HealthcheckRule

class applications.healthcheck.core.base.HealthcheckRule(workload: Workload, **params: Any)

Bases: ABC

Abstract base class for all healthcheck rules.

Rule authors must: 1. Define params_model class attribute (a Pydantic BaseModel subclass) 2. Implement evaluate() method that returns a list of Alert objects

The base class provides: - Parameter validation via the params_model - Access to the workload context - Data access methods for querying cluster load metrics

Example

>>> from pydantic import BaseModel, Field
>>> from applications.healthcheck.core import HealthcheckRule, Alert
>>> from applications.healthcheck.models import AlertLevel
>>>
>>> class MyRuleParams(BaseModel):
...     threshold: float = Field(default=0.90, ge=0.0, le=1.0)
...
>>> class MyRule(HealthcheckRule):
...     params_model = MyRuleParams
...
...     def evaluate(self) -> list[Alert]:
...         load = self.get_core_load()
...         if load.utilization_rate > self.params.threshold:
...             return [Alert(
...                 level=AlertLevel.HIGH,
...                 title="High core utilization",
...                 description=f"Utilization is {load.utilization_rate:.1%}",
...                 reason=f"Exceeds threshold of {self.params.threshold:.1%}",
...             )]
...         return []
params_model

Class attribute - Pydantic model for parameter validation.

Type:

type[pydantic.main.BaseModel]

params

Instance attribute - Validated parameters for this execution.

workload

Instance attribute - The workload this rule operates on.

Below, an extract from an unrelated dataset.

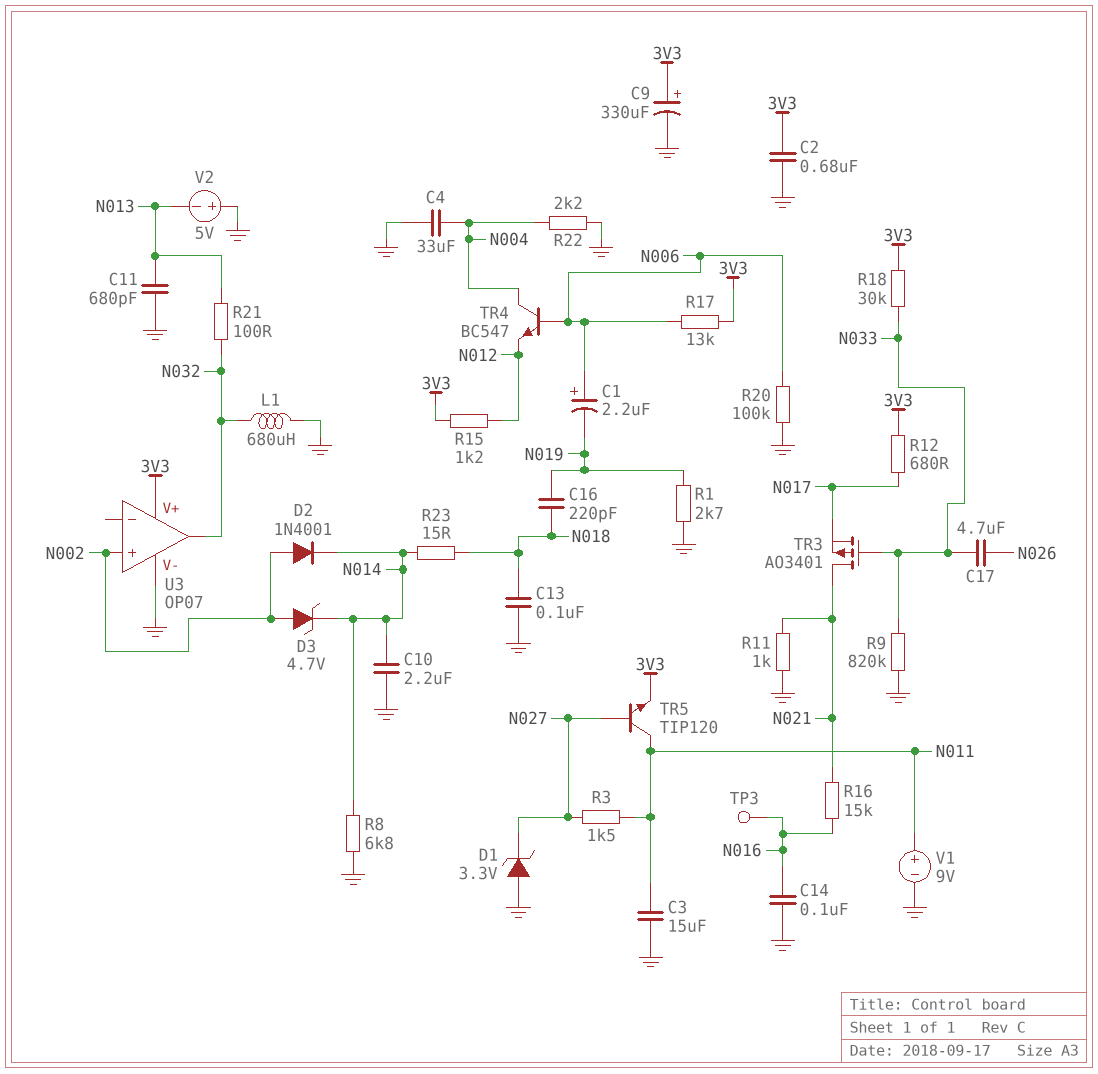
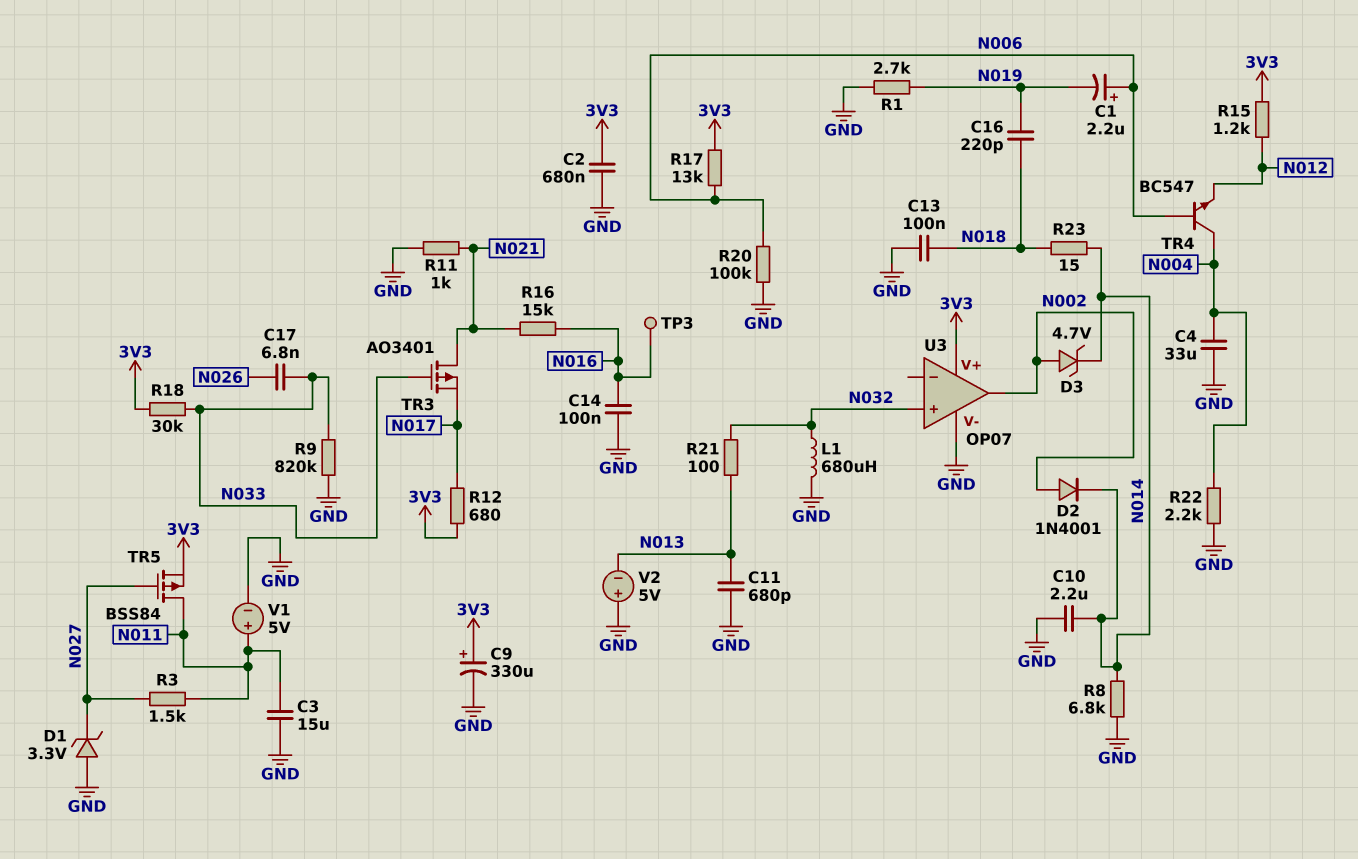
C17: 4.7uF (N026, N033) -> 6.8nF (N026, N033)
TR5: NPN TIP120 (B N027, C N011, E 3V3) -> PMOS BSS84 (G N027, D N011, S 3V3)
U3 pin in+: N002 -> N032
U3 pin out: N032 -> N002
V1: 9V (plus N011, minus GND) -> 5V (plus N011, minus GND)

property cluster_load: ClusterLoadDataProvider

Get or create the cluster load data provider (cores, cost, CO₂, power).

Type:

ClusterLoadDataProvider

property congestion: CongestionDataProvider

Get or create the congestion data provider (cluster congestion metrics).

Type:

CongestionDataProvider

property cores: CoresDataProvider

Get or create the cores data provider (cores distribution analysis).

Type:

CoresDataProvider

property cores_memory: CoresMemoryDataProvider

Get or create the cores-memory data provider (cores vs memory distribution).

Type:

CoresMemoryDataProvider

abstractmethod evaluate() list[Alert]

Execute rule logic and return alerts.

This is the main method that rule authors must implement. It should: 1. Access data using the data access methods (self.get_core_load, etc.) 2. Apply business logic to detect issues 3. Return a list of Alert objects for any issues found

Returns:

List of Alert objects. Empty list means no issues detected. Return AlertLevel.OK alerts explicitly if you want to record that the check passed.

Notes

  • Do not catch exceptions; let them propagate for logging

  • Access parameters via self.params

  • Access workload via self.workload

  • Use data access methods provided by base class

property execution_time: ExecTimeDataProvider

Get or create the execution time data provider.

Type:

ExecTimeDataProvider

property gpu: GpuDataProvider

Get or create the GPU data provider (GPU distribution analysis).

Type:

GpuDataProvider

property gpu_load: GpuLoadDataProvider

Get or create the GPU load data provider (allocated GPUs, utilization).

Type:

GpuLoadDataProvider

property job_frequency: JobFrequencyDataProvider

Get or create the job frequency data provider.

Type:

JobFrequencyDataProvider

property job_load: JobLoadDataProvider

Get or create the job load data provider (running/waiting job counts).

Type:

JobLoadDataProvider

property jobs: JobsDataProvider

Get or create the jobs data provider (job listing and counts from AIT).

Type:

JobsDataProvider

property kpi: KpiDataProvider

Get or create the KPI data provider.

Type:

KpiDataProvider

property memory: MemoryDataProvider

Get or create the memory data provider (memory distribution analysis).

Type:

MemoryDataProvider

property memory_ratio: MemoryRatioDataProvider

Get or create the memory ratio data provider (consumed vs requested memory).

Type:

MemoryRatioDataProvider

property nodes: NodesDataProvider

Get or create the nodes data provider (nodes distribution analysis).

Type:

NodesDataProvider

property nodes_load: NodesLoadDataProvider

Get or create the nodes load data provider (per-node job counts).

Type:

NodesLoadDataProvider

property occupancy: OccupancyDataProvider

Get or create the occupancy data provider (cores/nodes state from monitoring).

Type:

OccupancyDataProvider

property slowdown: SlowdownDataProvider

Get or create the slowdown data provider.

Type:

SlowdownDataProvider

property state: StateDataProvider

Get or create the state data provider (jobs status by state).

Type:

StateDataProvider

property submission_time: SubmitDateDataProvider

Get or create the submission date data provider.

Type:

SubmitDateDataProvider

property waiting_time: WaitTimeDataProvider

Get or create the wait time data provider.

Type:

WaitTimeDataProvider

property workload: Workload

Access the workload for filters or alert context.

Returns:

The Workload instance this rule is evaluating against.